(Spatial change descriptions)
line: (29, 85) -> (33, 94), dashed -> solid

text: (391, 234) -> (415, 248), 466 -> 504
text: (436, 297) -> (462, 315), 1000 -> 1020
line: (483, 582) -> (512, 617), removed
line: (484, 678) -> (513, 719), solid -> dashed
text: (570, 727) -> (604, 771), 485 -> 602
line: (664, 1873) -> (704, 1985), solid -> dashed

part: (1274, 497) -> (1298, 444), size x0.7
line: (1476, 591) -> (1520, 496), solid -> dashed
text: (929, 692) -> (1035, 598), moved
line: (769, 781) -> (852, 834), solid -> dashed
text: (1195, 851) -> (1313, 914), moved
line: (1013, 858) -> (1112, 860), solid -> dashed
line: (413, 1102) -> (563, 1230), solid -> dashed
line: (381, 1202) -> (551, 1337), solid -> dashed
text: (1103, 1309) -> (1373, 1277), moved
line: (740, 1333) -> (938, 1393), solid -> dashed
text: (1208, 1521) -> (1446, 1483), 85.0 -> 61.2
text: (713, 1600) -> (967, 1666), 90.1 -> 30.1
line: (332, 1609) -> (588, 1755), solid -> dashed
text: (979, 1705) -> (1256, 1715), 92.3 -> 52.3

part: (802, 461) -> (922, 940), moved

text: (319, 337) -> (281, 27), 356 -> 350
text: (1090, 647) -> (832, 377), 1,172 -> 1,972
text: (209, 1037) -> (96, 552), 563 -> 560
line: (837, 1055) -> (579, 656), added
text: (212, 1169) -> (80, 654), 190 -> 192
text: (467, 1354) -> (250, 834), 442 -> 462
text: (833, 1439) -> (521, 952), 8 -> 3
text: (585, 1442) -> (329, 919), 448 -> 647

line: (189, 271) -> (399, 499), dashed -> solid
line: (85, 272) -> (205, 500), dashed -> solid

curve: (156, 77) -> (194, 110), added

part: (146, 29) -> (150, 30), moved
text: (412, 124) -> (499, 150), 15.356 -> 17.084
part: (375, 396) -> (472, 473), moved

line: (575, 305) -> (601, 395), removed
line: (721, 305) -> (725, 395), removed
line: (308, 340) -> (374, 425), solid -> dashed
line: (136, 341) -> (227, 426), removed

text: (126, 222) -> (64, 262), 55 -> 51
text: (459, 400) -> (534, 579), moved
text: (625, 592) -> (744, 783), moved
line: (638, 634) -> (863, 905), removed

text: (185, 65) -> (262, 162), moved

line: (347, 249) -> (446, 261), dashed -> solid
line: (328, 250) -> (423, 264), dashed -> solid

--- Instructions to follow ---
Write out again only the lines from the one with "line: (136, 341) -> (227, 426), removed" through the last line of the records above. Keep every word as it stands.

--- Response ---
line: (136, 341) -> (227, 426), removed

text: (126, 222) -> (64, 262), 55 -> 51
text: (459, 400) -> (534, 579), moved
text: (625, 592) -> (744, 783), moved
line: (638, 634) -> (863, 905), removed

text: (185, 65) -> (262, 162), moved

line: (347, 249) -> (446, 261), dashed -> solid
line: (328, 250) -> (423, 264), dashed -> solid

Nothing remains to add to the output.